Well, the first destination is a bust. The wife has just left the husband for another man,, so of course the girls cannot stay with that guy. Egad. This is 1916. Heaven forfend! The nice young man from the boat thinking he had them safely stowed, goes home to his manipulative and selfish mother in New England, where during their formal dinner, the twins appear on their doorstep, having nowhere else to go. The mother is horrified, appalled, and after a terrific fight with the son, he leaves with the twins the next day for California, where the second contact lives.
Arriving in California, they find that contact deceased. Dead as a doornail, so there goes that situation, because of course they cannot impose on the grieving widow, and on the day of the funeral, no less.
The young man, wealthy from having invented a dripless teapot, installs them in a fine hotel while they try to figure out what to do, when one of the twins comes up with the idea to have a typical English tea house where they can cater to the monied crowd,. and also have a place to live.
Events go on, they get snubbed and suspected, and of course, eventually, all’s well that ends well.
Their names are Anna-Rose and Anna Felicitas. Von Twinkler, of the Pomeranian Von Twinklers, an old, revered and aristocratic family. Junkers. I bet you never heard of Junkers. Me, neither. So here’s a brief explanation.
Junkers were members of the landed nobility in Prussia. They owned great estates that were maintained and worked by peasants with few rights. These estates often stood in the countryside outside of major cities or towns. They were an important factor in Prussia and, after 1871, in German military, political and diplomatic leadership. The most famous Junker was Chancellor Otto von Bismarck. Bismark held power in Germany from 1871 to 1890 as Chancellor of the German Empire.
Many Junkers lived in the eastern provinces that after World War II were annexed by either Poland or the Soviet Union. Junkers fled or were expelled alongside other German-speaking population by the incoming Polish and Soviet administrations, and their lands were confiscated. In western and southern Germany, the land was often owned by small independent farmers or a mixture of small farmers and estate owners, and this system was often contrasted with the dominance of the large estate owners of the east.

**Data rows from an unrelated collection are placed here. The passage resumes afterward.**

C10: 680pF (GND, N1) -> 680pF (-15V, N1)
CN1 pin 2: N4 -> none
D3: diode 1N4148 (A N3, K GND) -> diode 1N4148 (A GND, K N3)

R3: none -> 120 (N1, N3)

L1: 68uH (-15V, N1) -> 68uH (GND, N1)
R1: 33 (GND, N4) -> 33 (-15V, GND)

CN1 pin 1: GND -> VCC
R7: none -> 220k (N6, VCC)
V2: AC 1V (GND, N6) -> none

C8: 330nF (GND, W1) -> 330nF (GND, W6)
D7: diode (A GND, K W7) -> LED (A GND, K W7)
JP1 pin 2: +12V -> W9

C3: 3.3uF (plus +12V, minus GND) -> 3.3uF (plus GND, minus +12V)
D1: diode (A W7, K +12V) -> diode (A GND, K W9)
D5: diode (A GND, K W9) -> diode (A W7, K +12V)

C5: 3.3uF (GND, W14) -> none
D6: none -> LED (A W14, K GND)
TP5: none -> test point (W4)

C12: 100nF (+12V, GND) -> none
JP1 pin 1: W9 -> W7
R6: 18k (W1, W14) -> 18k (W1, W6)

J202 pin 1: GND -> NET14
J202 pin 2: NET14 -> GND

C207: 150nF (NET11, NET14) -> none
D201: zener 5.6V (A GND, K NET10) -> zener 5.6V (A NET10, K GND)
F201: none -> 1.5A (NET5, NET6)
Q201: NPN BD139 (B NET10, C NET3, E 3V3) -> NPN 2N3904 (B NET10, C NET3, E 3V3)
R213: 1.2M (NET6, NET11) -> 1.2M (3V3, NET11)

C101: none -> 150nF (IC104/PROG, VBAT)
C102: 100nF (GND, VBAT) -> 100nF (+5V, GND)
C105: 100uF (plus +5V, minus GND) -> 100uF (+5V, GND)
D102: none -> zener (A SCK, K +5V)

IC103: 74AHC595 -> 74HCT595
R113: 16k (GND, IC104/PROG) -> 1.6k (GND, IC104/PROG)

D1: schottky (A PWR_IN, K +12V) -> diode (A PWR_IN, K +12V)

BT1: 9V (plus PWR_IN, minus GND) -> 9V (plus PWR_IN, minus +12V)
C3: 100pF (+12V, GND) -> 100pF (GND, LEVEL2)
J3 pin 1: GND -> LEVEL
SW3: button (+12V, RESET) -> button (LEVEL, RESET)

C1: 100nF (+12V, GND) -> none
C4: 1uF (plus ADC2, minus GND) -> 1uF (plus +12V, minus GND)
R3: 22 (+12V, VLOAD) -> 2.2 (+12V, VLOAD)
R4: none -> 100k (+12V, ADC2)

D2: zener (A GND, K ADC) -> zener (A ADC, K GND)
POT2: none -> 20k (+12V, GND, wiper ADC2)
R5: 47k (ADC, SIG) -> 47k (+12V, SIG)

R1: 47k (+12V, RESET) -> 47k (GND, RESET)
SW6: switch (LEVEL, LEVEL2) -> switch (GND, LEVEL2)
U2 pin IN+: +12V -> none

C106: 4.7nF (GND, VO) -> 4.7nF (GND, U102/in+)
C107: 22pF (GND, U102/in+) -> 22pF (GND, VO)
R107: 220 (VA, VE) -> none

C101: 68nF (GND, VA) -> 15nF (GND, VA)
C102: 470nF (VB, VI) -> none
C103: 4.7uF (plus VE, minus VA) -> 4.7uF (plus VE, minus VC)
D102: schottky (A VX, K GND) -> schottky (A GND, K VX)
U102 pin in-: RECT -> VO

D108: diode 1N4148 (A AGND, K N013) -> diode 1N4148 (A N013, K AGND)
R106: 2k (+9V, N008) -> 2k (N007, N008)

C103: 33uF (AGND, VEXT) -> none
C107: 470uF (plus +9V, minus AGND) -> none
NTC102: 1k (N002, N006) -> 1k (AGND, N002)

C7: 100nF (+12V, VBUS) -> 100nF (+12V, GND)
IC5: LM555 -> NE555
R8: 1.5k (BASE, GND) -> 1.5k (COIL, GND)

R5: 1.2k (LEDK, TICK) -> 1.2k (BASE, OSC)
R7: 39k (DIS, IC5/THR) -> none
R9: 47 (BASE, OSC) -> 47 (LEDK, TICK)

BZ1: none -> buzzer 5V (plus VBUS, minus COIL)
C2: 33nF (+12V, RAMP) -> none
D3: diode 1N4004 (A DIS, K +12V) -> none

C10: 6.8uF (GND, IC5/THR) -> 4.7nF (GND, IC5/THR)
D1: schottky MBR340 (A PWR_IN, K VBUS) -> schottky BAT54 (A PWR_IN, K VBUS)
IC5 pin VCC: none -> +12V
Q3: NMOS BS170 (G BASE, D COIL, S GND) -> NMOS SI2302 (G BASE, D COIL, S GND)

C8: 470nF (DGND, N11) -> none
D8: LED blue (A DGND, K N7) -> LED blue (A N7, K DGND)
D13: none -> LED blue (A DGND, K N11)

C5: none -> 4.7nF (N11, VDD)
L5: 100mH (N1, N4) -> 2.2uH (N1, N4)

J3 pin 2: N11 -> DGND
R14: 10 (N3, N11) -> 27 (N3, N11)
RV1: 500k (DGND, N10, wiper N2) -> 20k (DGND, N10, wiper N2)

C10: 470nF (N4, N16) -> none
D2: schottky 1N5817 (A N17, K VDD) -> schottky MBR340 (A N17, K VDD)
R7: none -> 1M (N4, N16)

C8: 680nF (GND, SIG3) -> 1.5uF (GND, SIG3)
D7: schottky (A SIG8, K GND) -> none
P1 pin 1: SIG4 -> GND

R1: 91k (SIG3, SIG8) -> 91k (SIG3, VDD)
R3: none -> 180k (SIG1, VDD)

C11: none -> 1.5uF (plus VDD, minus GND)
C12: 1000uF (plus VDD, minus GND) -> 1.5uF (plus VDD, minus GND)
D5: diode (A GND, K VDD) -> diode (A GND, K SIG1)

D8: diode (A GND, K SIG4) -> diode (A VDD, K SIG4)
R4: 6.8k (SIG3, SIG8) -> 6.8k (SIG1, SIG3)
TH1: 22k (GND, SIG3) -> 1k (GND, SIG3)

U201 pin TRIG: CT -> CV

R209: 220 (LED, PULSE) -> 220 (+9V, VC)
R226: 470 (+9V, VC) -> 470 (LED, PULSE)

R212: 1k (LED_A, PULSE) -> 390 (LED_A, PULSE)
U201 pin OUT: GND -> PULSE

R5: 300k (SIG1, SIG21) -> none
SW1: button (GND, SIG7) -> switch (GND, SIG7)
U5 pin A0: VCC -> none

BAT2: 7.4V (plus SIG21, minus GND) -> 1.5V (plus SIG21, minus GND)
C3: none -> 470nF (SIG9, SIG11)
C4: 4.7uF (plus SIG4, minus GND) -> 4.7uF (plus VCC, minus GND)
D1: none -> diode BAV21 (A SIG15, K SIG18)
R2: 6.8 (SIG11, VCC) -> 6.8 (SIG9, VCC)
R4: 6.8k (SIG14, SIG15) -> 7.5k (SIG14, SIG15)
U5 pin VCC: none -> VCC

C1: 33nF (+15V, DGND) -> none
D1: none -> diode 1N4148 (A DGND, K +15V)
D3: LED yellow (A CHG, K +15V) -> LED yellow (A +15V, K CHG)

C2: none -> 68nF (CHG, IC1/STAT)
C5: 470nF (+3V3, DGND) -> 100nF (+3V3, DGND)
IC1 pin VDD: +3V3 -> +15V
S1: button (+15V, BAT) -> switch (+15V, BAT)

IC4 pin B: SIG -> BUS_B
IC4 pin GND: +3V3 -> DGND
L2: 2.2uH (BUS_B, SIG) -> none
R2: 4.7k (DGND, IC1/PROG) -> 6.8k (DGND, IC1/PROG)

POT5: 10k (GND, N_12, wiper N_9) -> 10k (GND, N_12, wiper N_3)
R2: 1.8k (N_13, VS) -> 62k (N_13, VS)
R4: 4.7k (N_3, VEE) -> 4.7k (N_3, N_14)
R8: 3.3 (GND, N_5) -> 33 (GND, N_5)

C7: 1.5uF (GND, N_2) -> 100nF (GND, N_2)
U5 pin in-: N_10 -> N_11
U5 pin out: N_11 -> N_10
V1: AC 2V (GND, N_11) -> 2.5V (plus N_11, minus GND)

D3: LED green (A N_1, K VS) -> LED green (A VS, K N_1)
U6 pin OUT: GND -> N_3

The twins grew up in Pomerania, which was a province of Prussia from 1815 to 1945. Their place had no indoor plumbing or running water, and sounded from the twins’ description pretty primitive. They were delighted to find the amenities that England had to offer.
Some quotes? OK.
- We’re not completely young, said Anna-Rose with dignity. People are completely young the day they’re born, and ever after that they spend their time becoming less so.
- Kindly tell your master the Miss Twinklers have arrived, said Anna-Rose, looking every inch a Junker. There weren’t many inches of Anna-Rose, but every one of them at that moment, faced by the housekeeper’s want of discipline, was sheer Junker.
- Mrs. Twist was suddenly overcome by a cold foreboding. Mrs. Twist often had forebodings, and they were always cold.
- Mrs. Twist (the young man’s awful mother) was full of dignity and honour. As a wife she had been full of it, for the elder Mr. Twist had been good even when alive, and as a widow she had been still fuller, for the elder Mr. Twist positively improved by being dead.
- Pardon the weird formatting. I can’t get the hang of this WordPress formatting stuff. So formatting aside, it was a fun book, and it is easy to understand how it made the best seller list for 1919. I enjoyed it so much I think I will see what other works of this prolific author that Project Gutenberg has on tap. She was wildly popular in her day. I can see why.